§ DATA UNDER STUDY:
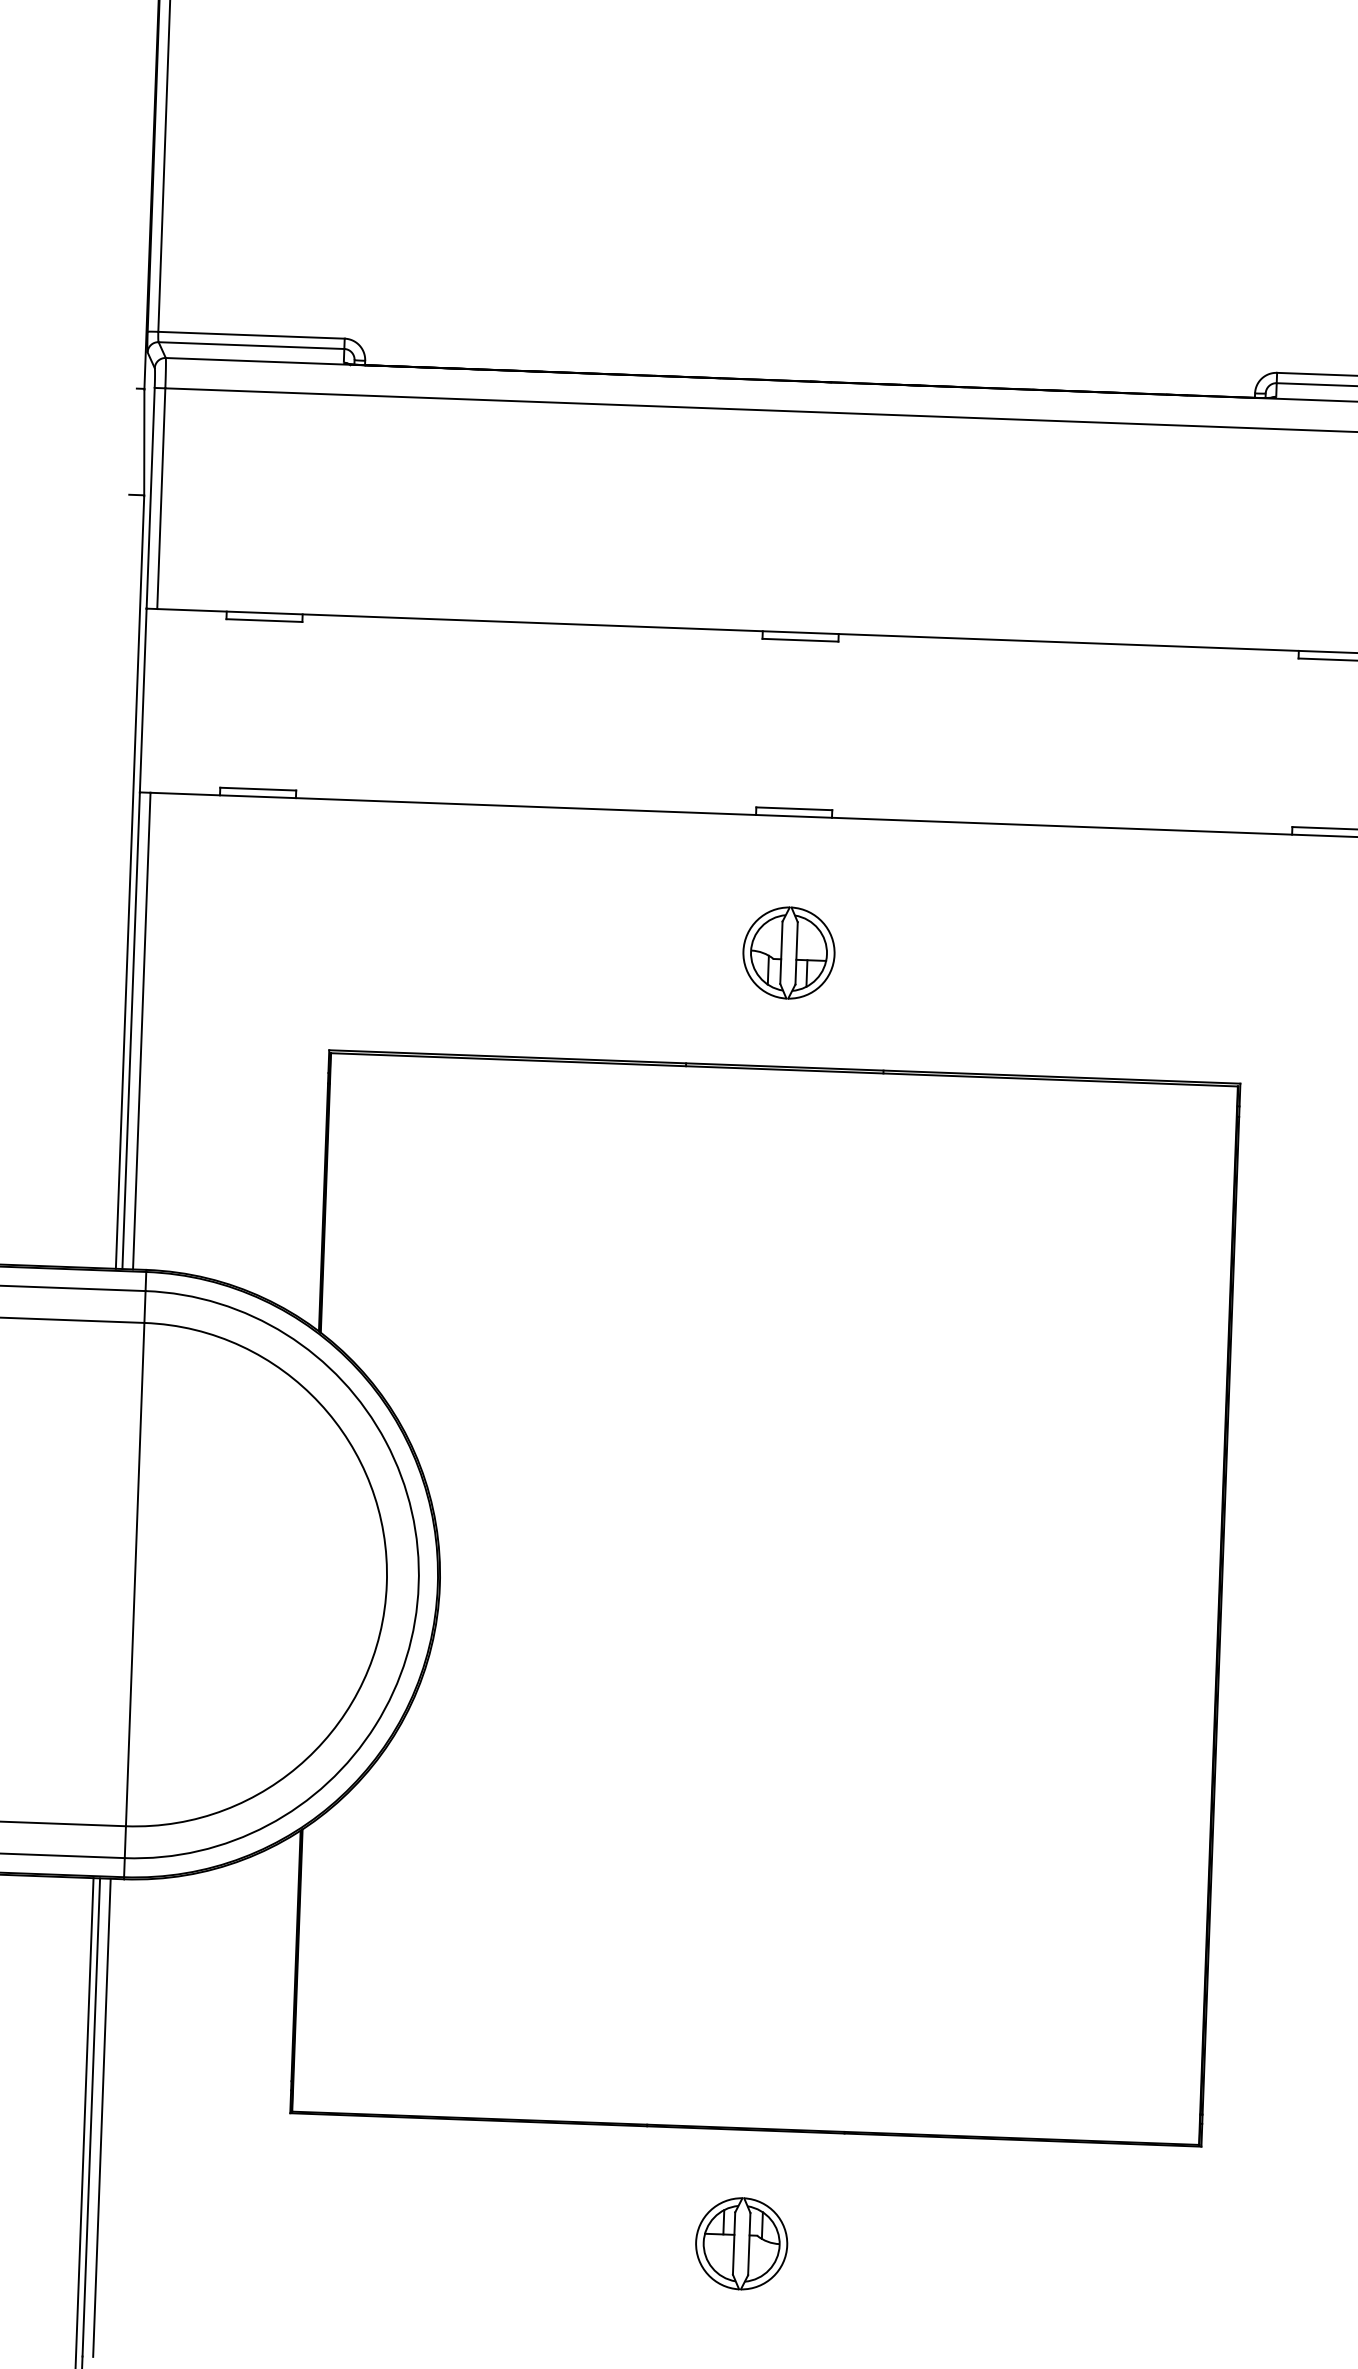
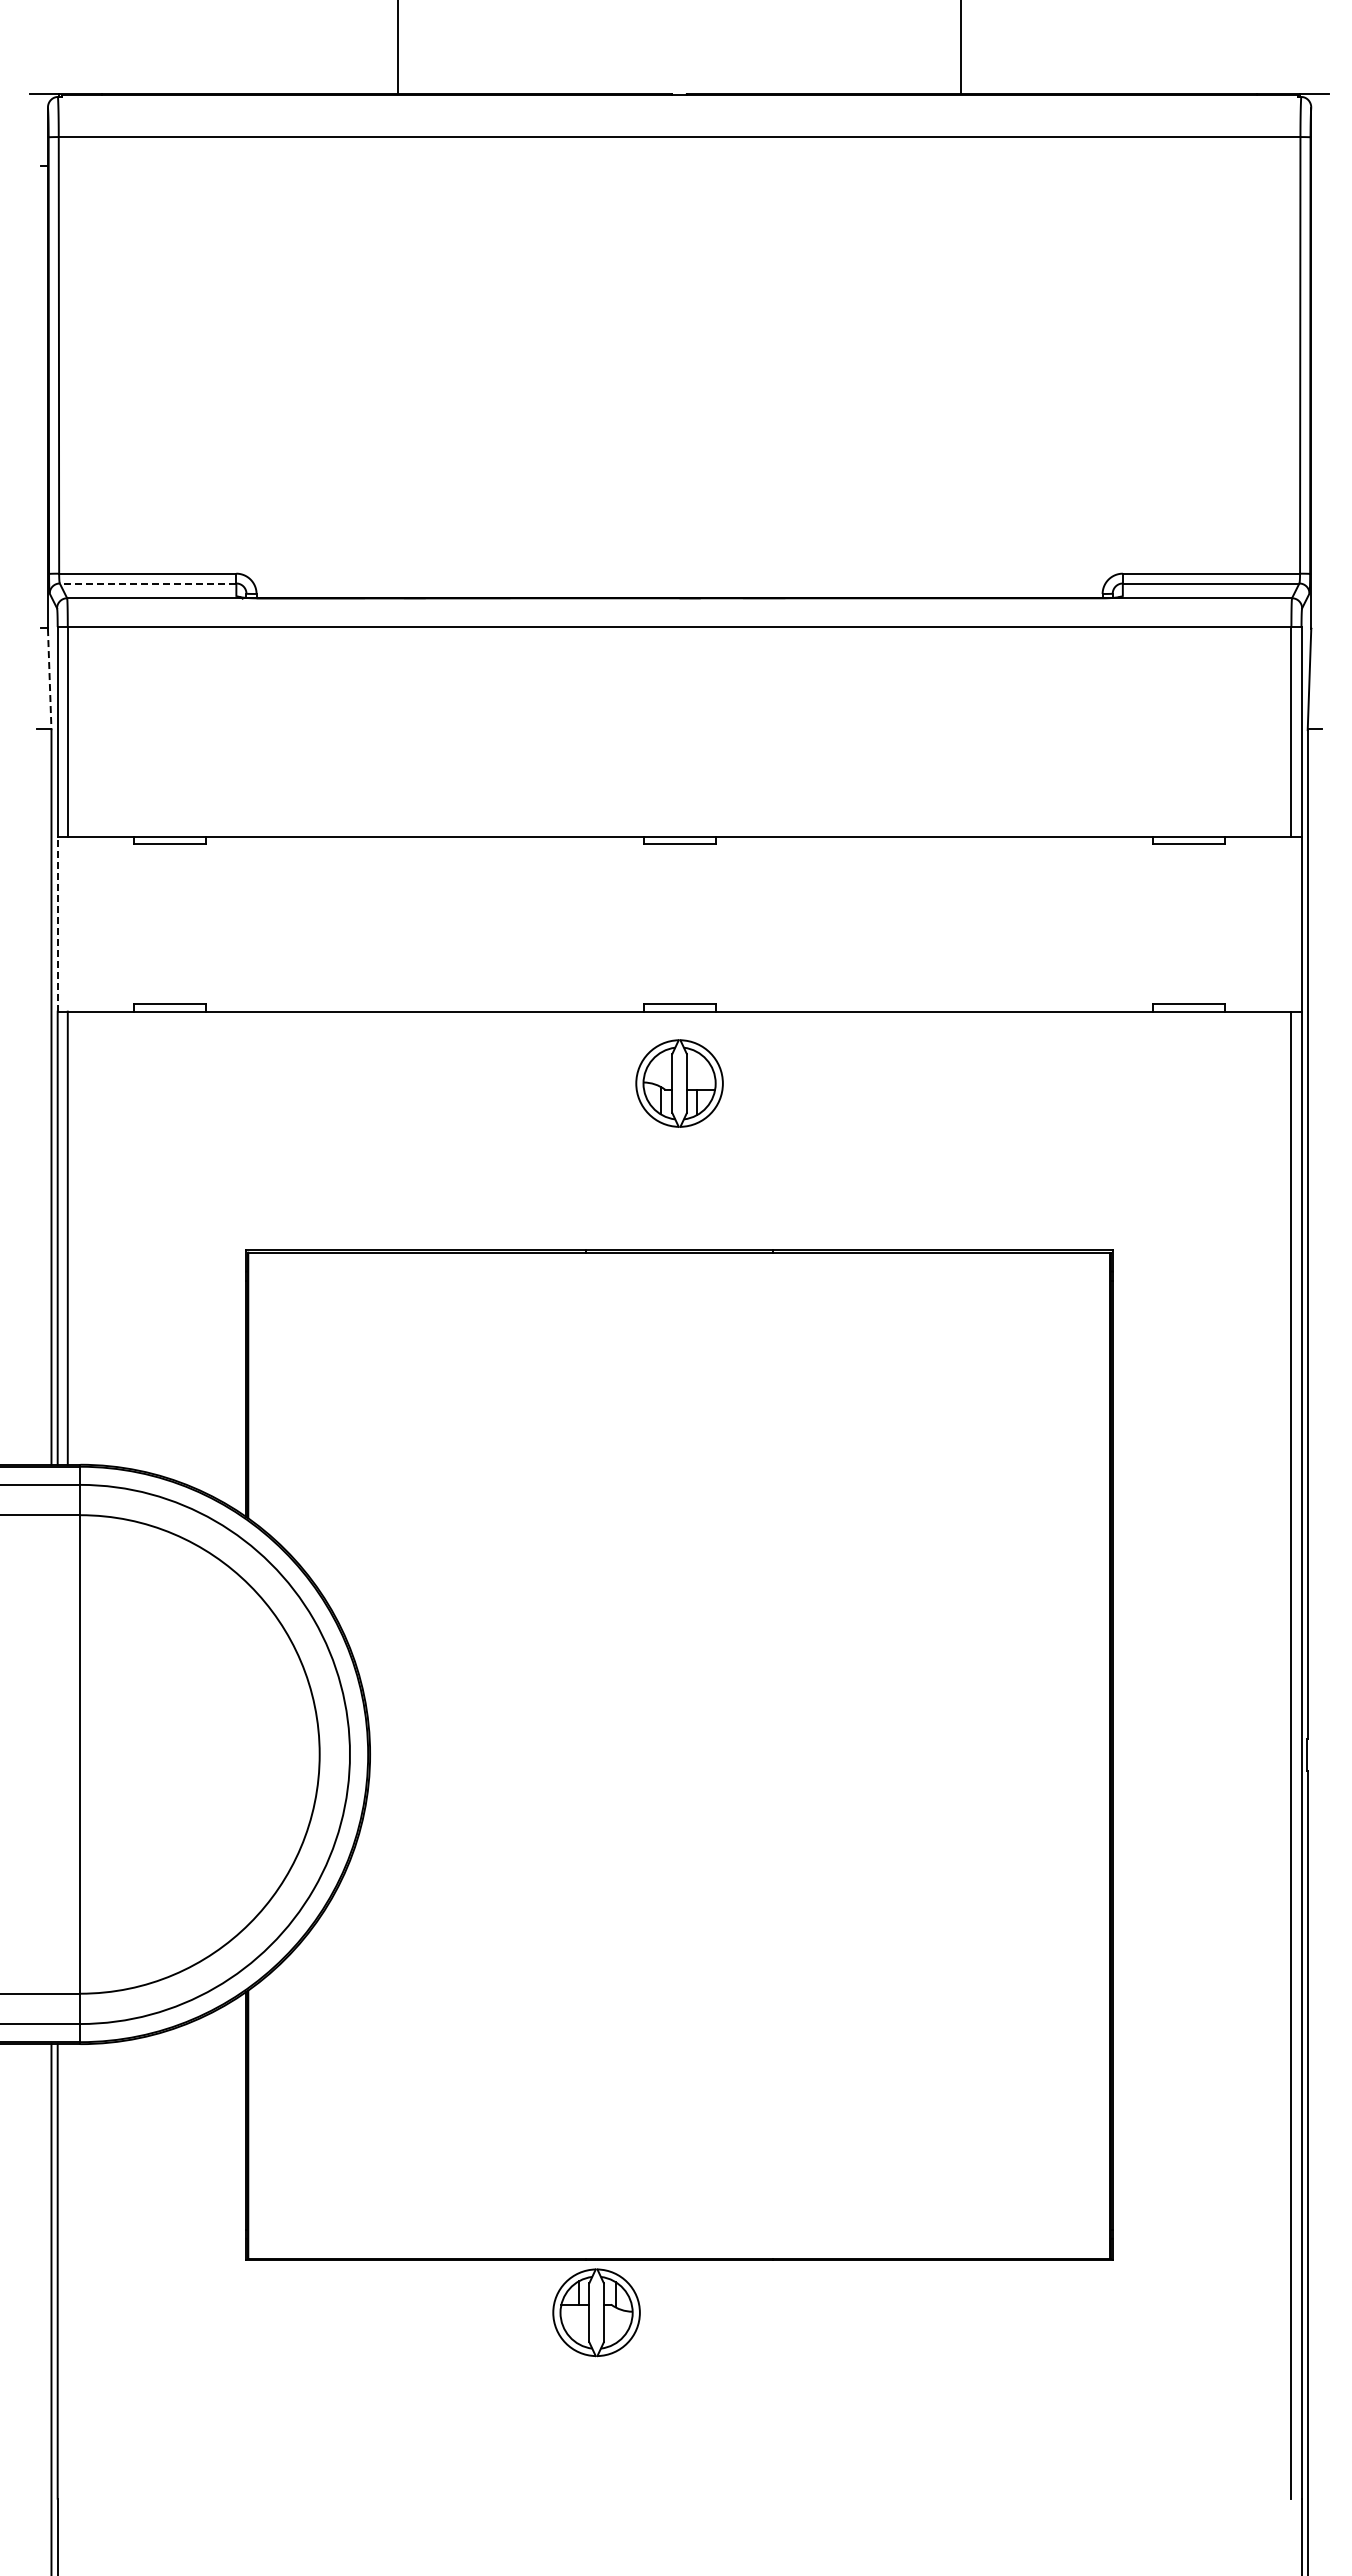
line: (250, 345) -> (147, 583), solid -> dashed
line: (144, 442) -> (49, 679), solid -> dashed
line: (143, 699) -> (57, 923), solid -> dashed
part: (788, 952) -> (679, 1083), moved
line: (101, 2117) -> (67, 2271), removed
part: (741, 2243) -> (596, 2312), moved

§ ASSIGNMENT:
Beginning at the line with "part: (788, 952) -> (679, 1083), moved" and ending at the last line of the entries, print every line exactly.

§ ANSWER:
part: (788, 952) -> (679, 1083), moved
line: (101, 2117) -> (67, 2271), removed
part: (741, 2243) -> (596, 2312), moved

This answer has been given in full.